From the magazine

My parents prefer the NHS to me

Melissa Kite Melissa Kite
EXPLORE THE ISSUE 15 February 2025
issue 15 February 2025

The US marine left his long johns down the back of an armchair and the next guest complained that she had found ‘a pair of knickers’. I ran upstairs after she told me this, she and her male companion standing in the big Georgian doorway about to leave. I found grey thermals, of the kind you might wear under hiking trousers, completely hidden, dropped down the back of this bedroom armchair and camouflaged against the taupe coloured carpet.

I cursed myself for not moving the chair, which I normally do, and bolted back down the main staircase to tell the guest it really wasn’t knickers, but their car was already making its way around the fountain.
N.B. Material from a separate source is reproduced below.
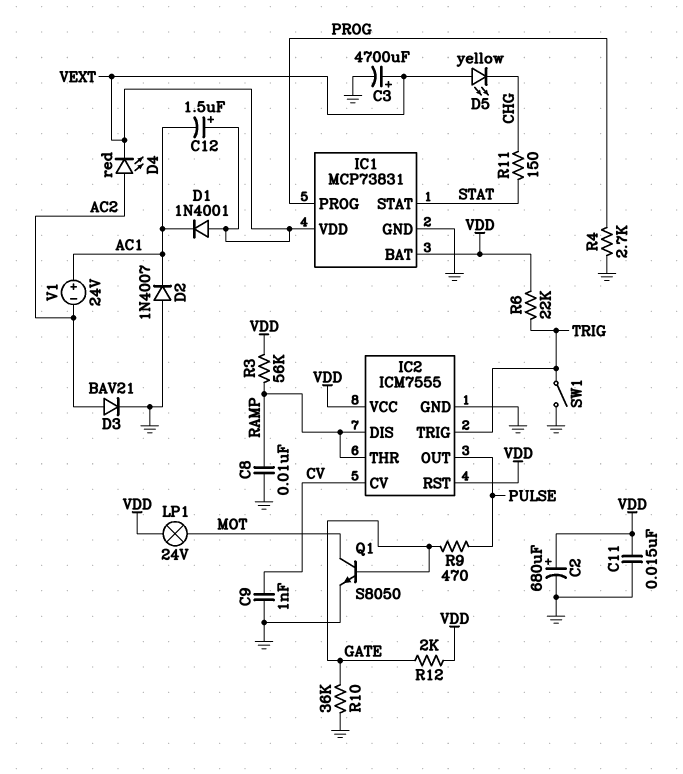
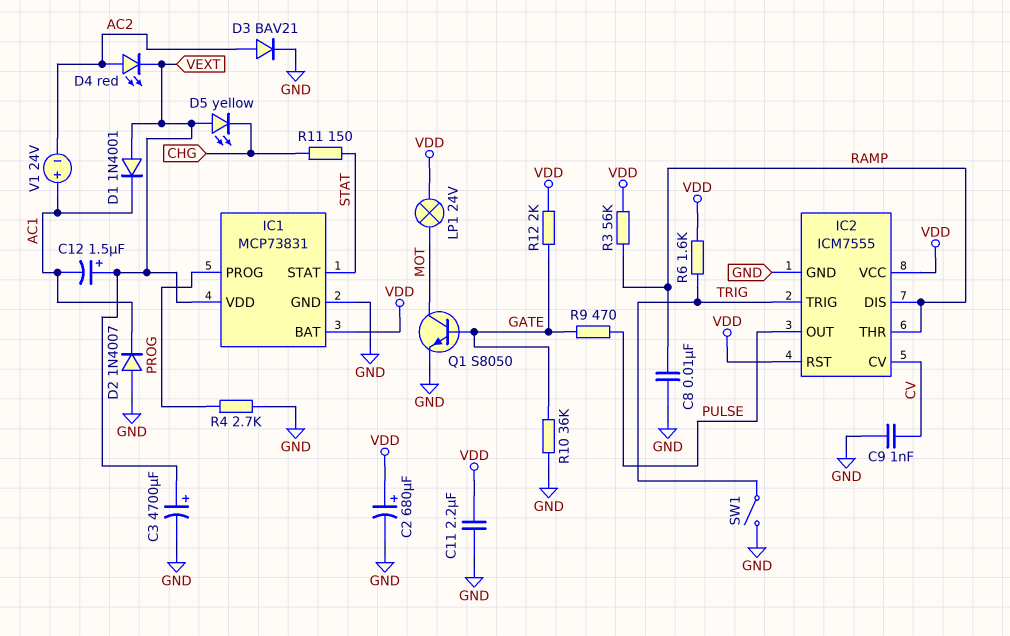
C11: 15nF (GND, VDD) -> 2.2uF (GND, VDD)
R6: 22k (TRIG, VDD) -> 1.6k (TRIG, VDD)

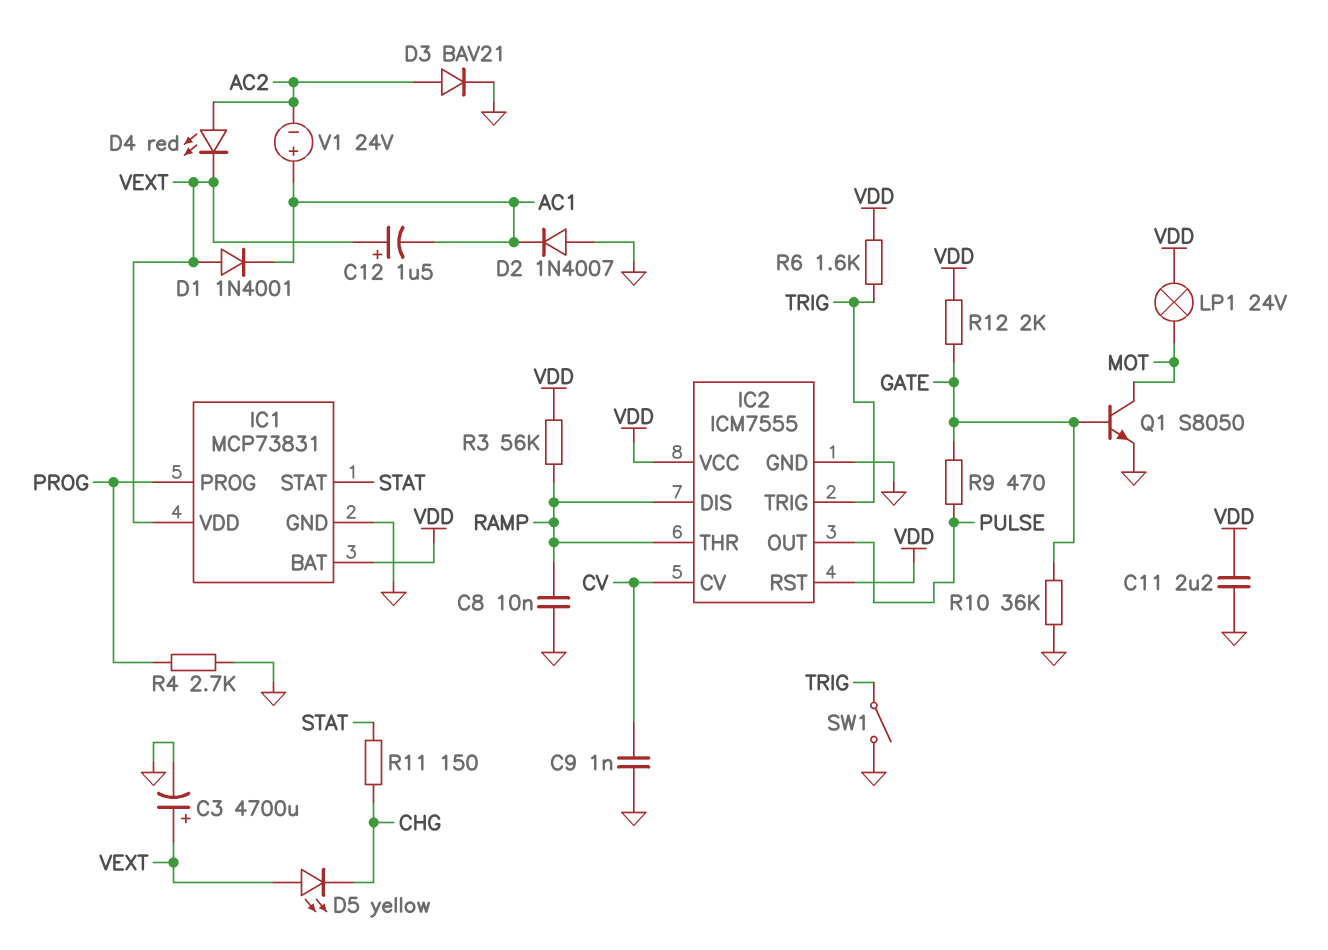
C2: 680uF (plus VDD, minus GND) -> none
Off it went down the driveway as I stood there shouting: ‘It’s not knickers!’

Darn it, I thought. I really don’t want a review mentioning a pair of old pants. Newly renovated en suite room with mountain views… relax in front of an open fire in the drawing room every night… enjoy a complimentary pair of long johns belonging to a marine from Virginia, if you want to hang over an armchair to retrieve them. You don’t get that at the Ritz-Carlton where they probably move all the furniture after every booking.

I can’t be expected to, although I will now, obviously. I trooped back upstairs to start getting the room ready for the next guest when I got a text from the lady who looks after my parents: ‘Call me, it’s urgent.’ My father had had a stroke.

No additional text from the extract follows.